I’ve been reading about movies for decades, dating back to my first encounter with magazines like Starlog. In so doing, I’ve learned the stylistic leanings of my time, and of times past, and I’ve come to appreciate the fun of mulling over opinions not my own.
The reason I continue reading about movies is that I recognize how movie-going is often solitary; I watch movies on a screen, whether it’s an iPhone 5s up through IMAX, but mostly I watch movies alone. Learning what others think is a way to connect myself with like-interested people and better accept the normalcy of my desires.
Among movie-writers certain names crop up as influential: Pauline Kael, say, or Joe Bob Briggs. One still-living éminence grise cut from the cloth of fandom rather than the academy is David Thomson, a British-born writer and occasional educator who has produced more than a dozen books, including A Biographical Dictionary of Film (first edition in 1975), and How to Watch a Movie (2015), my present concern, which was a disappointment, truly.
The book’s self-description fills out the opening chapter: “There are situations in our lives where the way we watch the world may be necessary for the continuation of life. How to Watch a Movie is a guide to studying film, and having more fun and being more moved. But watching is a defining part of citizenship, a bearing witness” (page 9).

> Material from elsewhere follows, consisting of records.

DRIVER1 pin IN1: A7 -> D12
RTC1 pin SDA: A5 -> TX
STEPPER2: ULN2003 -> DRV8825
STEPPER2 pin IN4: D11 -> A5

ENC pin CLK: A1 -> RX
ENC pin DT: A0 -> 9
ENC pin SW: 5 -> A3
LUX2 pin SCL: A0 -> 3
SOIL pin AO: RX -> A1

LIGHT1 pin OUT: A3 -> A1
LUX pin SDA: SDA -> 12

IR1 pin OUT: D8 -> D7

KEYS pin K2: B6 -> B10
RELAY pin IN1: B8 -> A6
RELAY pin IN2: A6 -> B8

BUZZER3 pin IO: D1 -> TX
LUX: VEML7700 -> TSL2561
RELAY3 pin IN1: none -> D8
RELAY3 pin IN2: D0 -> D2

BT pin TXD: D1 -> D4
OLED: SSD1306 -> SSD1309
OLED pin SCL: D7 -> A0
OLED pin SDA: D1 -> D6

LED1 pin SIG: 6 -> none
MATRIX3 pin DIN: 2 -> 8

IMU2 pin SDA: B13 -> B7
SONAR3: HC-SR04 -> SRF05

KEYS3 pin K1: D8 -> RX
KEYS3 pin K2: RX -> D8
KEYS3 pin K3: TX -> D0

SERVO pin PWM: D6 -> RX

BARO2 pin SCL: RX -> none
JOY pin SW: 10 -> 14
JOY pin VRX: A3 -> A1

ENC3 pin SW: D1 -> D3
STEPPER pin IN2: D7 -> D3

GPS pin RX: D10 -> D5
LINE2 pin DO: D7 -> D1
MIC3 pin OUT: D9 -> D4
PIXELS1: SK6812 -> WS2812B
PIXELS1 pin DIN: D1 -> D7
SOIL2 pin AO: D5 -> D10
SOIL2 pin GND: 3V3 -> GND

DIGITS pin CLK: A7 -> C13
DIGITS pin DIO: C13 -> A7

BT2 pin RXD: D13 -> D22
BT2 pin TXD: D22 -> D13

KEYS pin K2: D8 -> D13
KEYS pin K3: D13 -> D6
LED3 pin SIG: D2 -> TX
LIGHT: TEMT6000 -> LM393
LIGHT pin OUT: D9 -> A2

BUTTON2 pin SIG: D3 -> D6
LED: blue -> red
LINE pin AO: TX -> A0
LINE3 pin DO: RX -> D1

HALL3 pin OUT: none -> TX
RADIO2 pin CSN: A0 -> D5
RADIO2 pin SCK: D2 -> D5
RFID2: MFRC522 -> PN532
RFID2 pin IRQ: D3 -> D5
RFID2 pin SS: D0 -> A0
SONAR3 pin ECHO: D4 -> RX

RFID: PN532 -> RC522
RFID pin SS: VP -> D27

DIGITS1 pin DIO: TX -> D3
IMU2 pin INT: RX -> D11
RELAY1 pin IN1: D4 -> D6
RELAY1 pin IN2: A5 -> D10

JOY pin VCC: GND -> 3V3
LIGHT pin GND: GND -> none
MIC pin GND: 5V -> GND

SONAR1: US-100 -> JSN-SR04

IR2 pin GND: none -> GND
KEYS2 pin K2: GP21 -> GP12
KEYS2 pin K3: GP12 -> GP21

More than 200 pages later Thomson returns to his purpose in the conclusion: “You came into this book under deceptive promises (mine) and false hopes (yours). You believed we might make decisive progress in the matter of how to watch a movie. So be it, but this was a ruse to make you look at life. The true subject of movie is seeing and being seen…” (page 226).
Did you notice a slippage from intention through execution?
I stumbled onto the book in my local library, thinking: “Great. I teach movies. How does David Thomson do it? What can he offer me that will make me a better movie-goer?”
The answer is, in short, not much.
While Thomson does have writerly flare, his organizational capabilities are all over the place. His chapter headings imply, or tease out, contents of interest, such as “Alone Together?”, but the ensuing essays present ideas that may hold up in the liveness of conversation, or even in a lecture or v-log, but they do not convincingly build persuasive arguments on the page.
Thomson is extremely learned in the history of movies with a reach that spans from the present (he has extended remarks on the 2014 Denzel Washington vehicle The Equalizer, directed by Antoine Fuqua) back through the early history of the medium (L’arrivée d’un train en gare de La Ciotat by Auguste and Louis Lumière, from 1896, features prominently). And he’s prepared to engage with the expanding idea of what movies are in an age of memes, streams, and distracted screen experiences.
For this reader, someone seeking new insights from a well-established master and taste maker, How to Watch a Movie is mostly the transcript of a famous dude getting away with it.